For the second time in recent years, life expectancy in the United States declined in 2017. The Centers for Disease Control and Prevention (CDC) reported this news in November, citing a record-breaking 70,237 drug overdose deaths—including more than 47,000 fatal opioid overdoses—as a main culprit. CDC found a steep 45 percent rise in fatal overdoses from fentanyl—a powerful, synthetic opioid. Overall, opioid deaths increased 12 percent between 2016 and 2017.
More than 2 million Americans suffer from opioid use disorder (OUD) but too few have access to effective treatment. According to the 2017 National Survey on Drug Use and Health, only 1 in 9 receive any kind of treatment for a substance use disorder.

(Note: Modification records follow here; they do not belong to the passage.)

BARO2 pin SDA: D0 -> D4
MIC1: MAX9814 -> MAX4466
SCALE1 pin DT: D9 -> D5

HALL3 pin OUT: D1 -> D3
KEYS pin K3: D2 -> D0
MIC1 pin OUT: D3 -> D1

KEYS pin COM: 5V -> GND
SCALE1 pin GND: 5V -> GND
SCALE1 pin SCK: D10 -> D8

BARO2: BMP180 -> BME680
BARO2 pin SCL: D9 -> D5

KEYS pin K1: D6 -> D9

Fortunately, proven treatment exists for managing OUD. Medication-assisted treatment (MAT), which combines behavioral counseling with U.S. Food and Drug Administration (FDA)-approved medicines, is the most effective, evidence-based therapy for this chronic condition. Research shows that patients who use MAT medications stay in therapy longer than those who do not and are less likely to use illicit opioids such as fentanyl. MAT helps decrease overdose deaths and allows people with OUD to lead productive lives while managing their illness.
What can be done?
It is essential that more Americans—no matter where they live—get access to quality care. Almost 20 million people in this country live in areas without a single physician authorized by federal authorities to prescribe buprenorphine, one of three FDA-approved medications for OUD. In addition, fewer than half of substance use treatment facilities in the U.S. (5,995 of 13,749) offered MAT services in 2018; only 3 percent made all three MAT drugs available.

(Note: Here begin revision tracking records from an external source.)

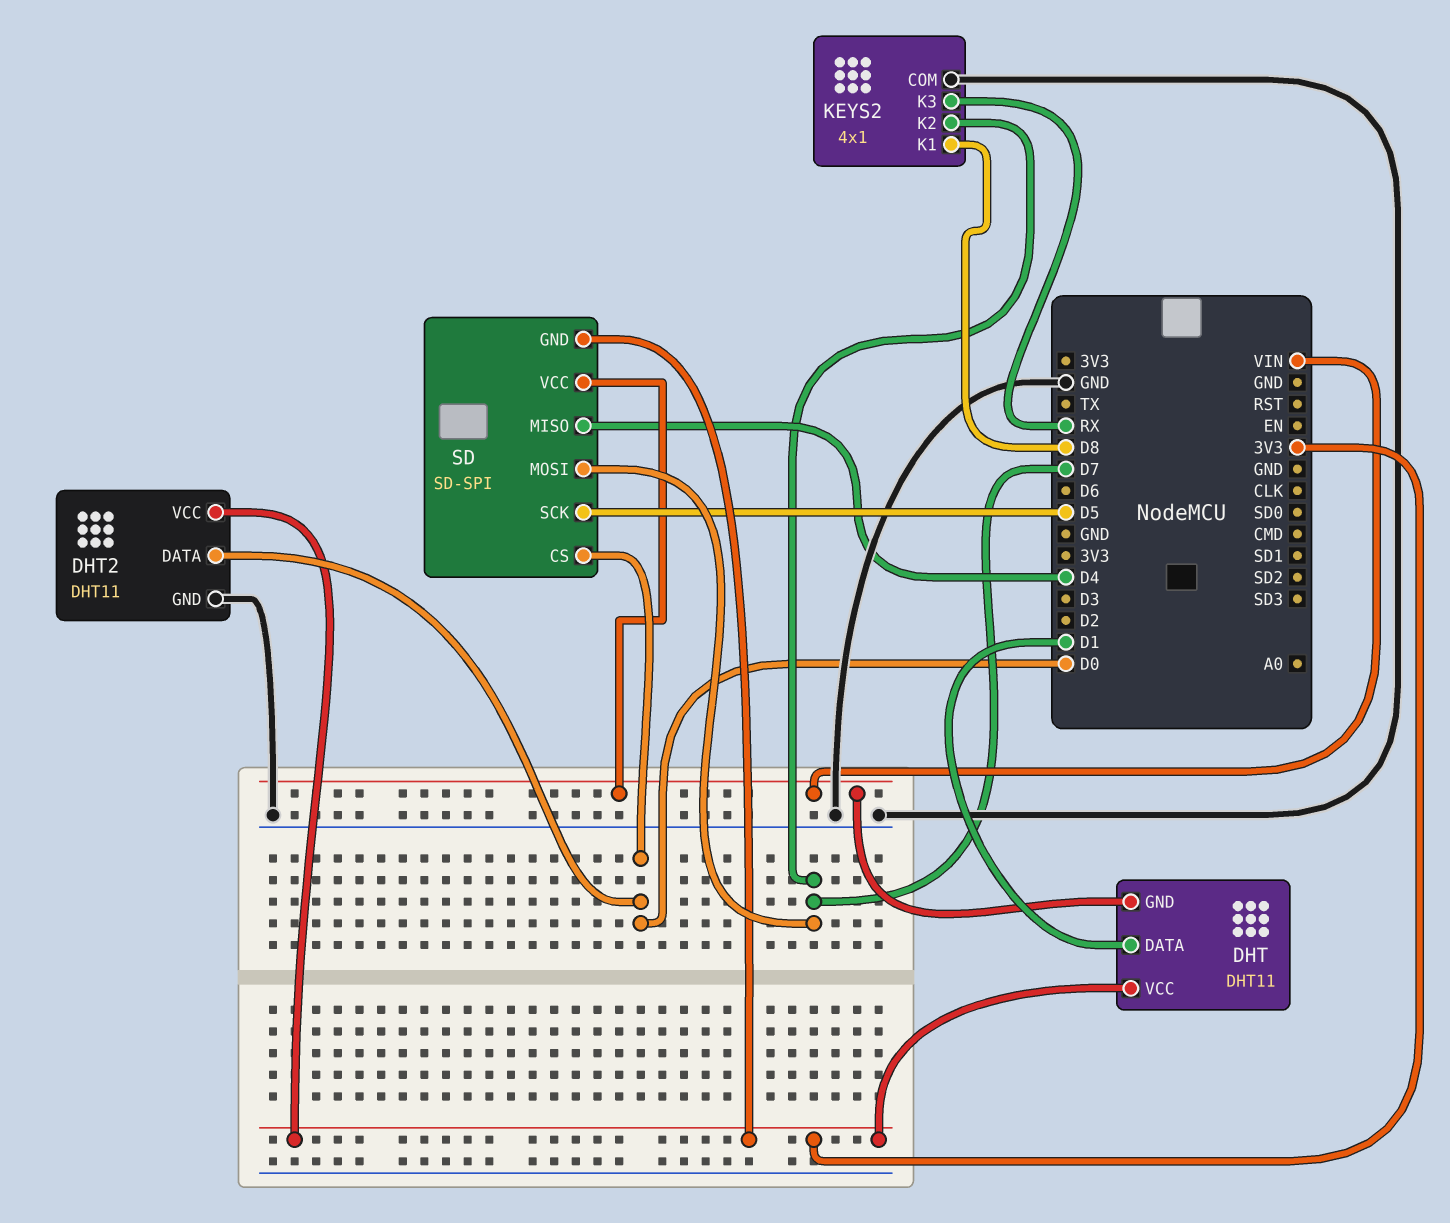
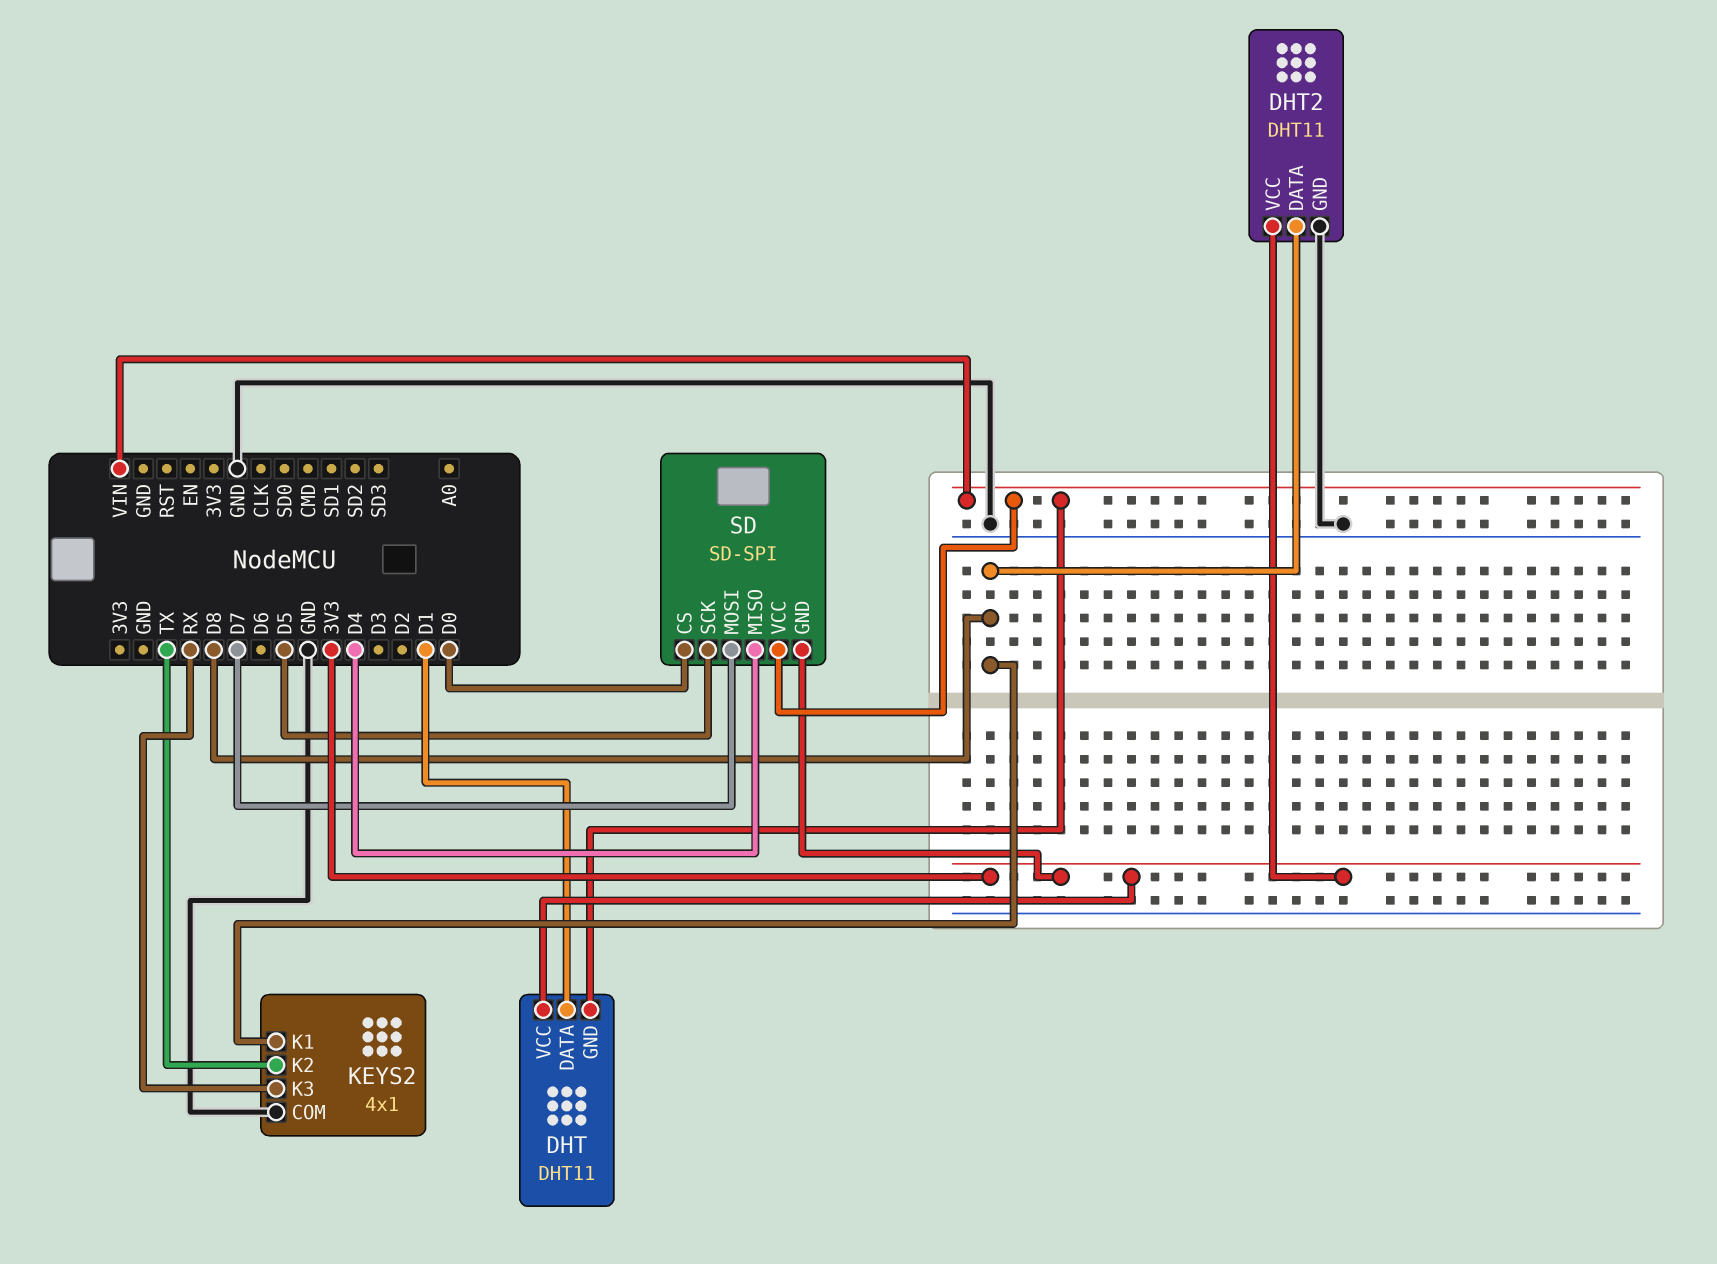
DHT2 pin DATA: D0 -> D8
KEYS2 pin K2: D7 -> TX

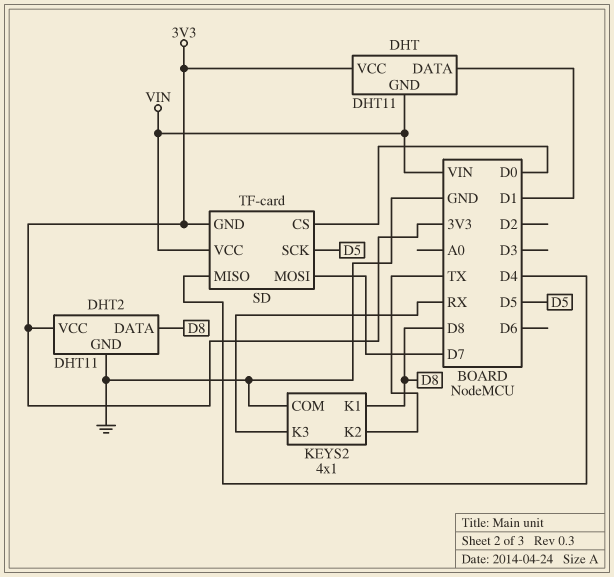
SD: SD-SPI -> TF-card

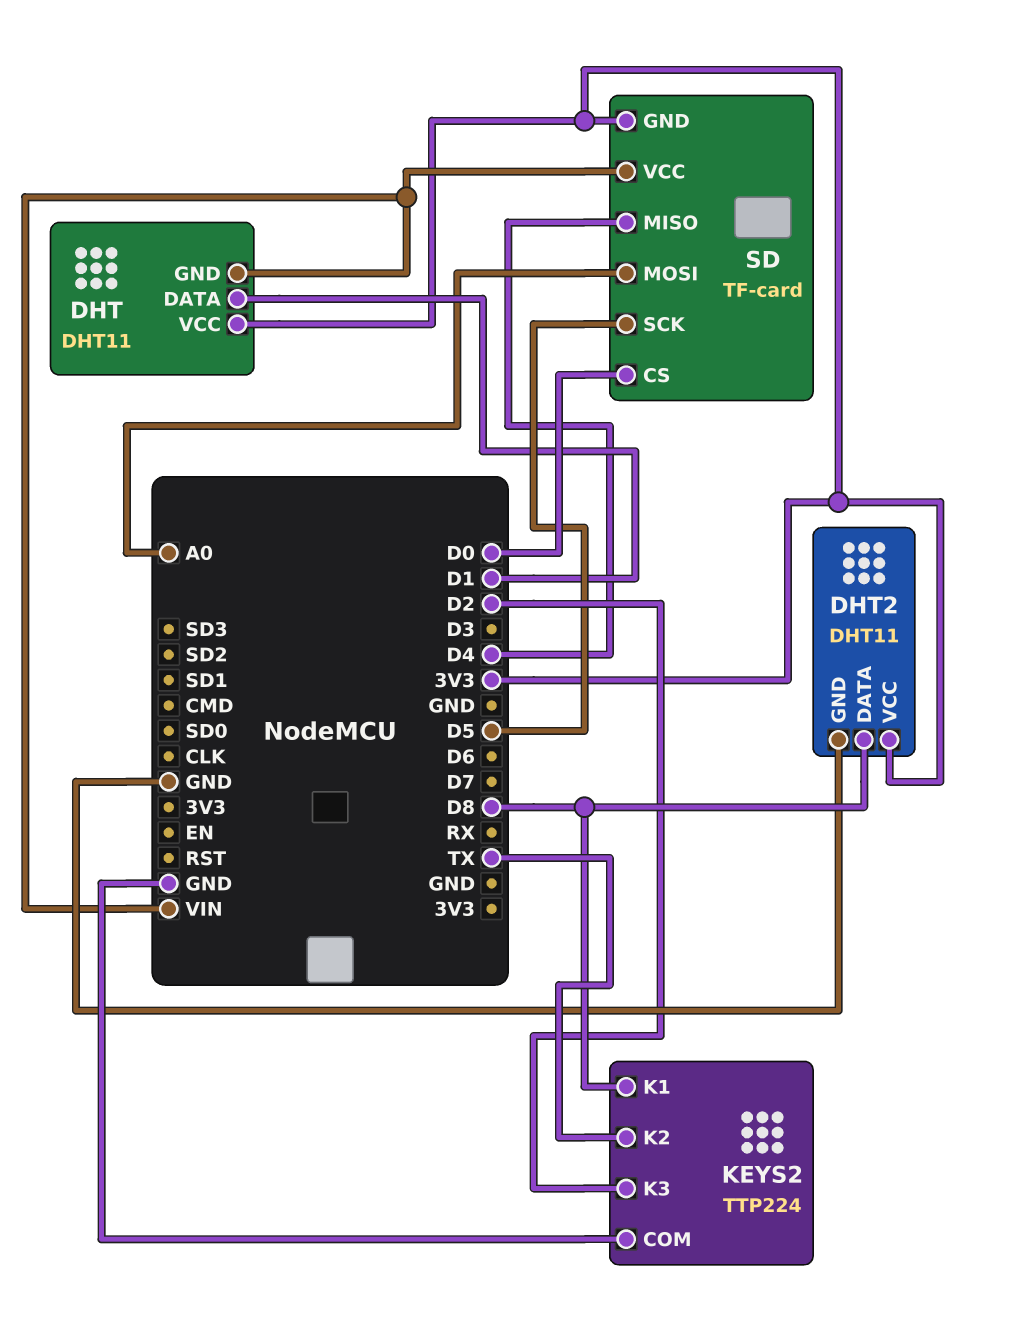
KEYS2: 4x1 -> TTP224
KEYS2 pin K3: RX -> D2
SD pin MOSI: D7 -> A0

The federal government has taken some steps to improve these numbers. Earlier this fall, President Donald Trump signed the SUPPORT for Patients and Communities Act, bipartisan legislation aimed at addressing the opioid crisis and reducing overdose deaths. The law will make it easier for seniors and low-income Americans to get coverage for MAT, allow more types of health care providers to prescribe MAT drugs, and promote better care transitions for people with OUD who re-enter society from prison.
This law was an important step forward, but policymakers, providers, and communities must do more to close the treatment gap. Improving outcomes for Americans with OUD and reversing the trends found by CDC depend on those efforts.
Beth Connolly directs The Pew Charitable Trusts’ substance use prevention and treatment initiative.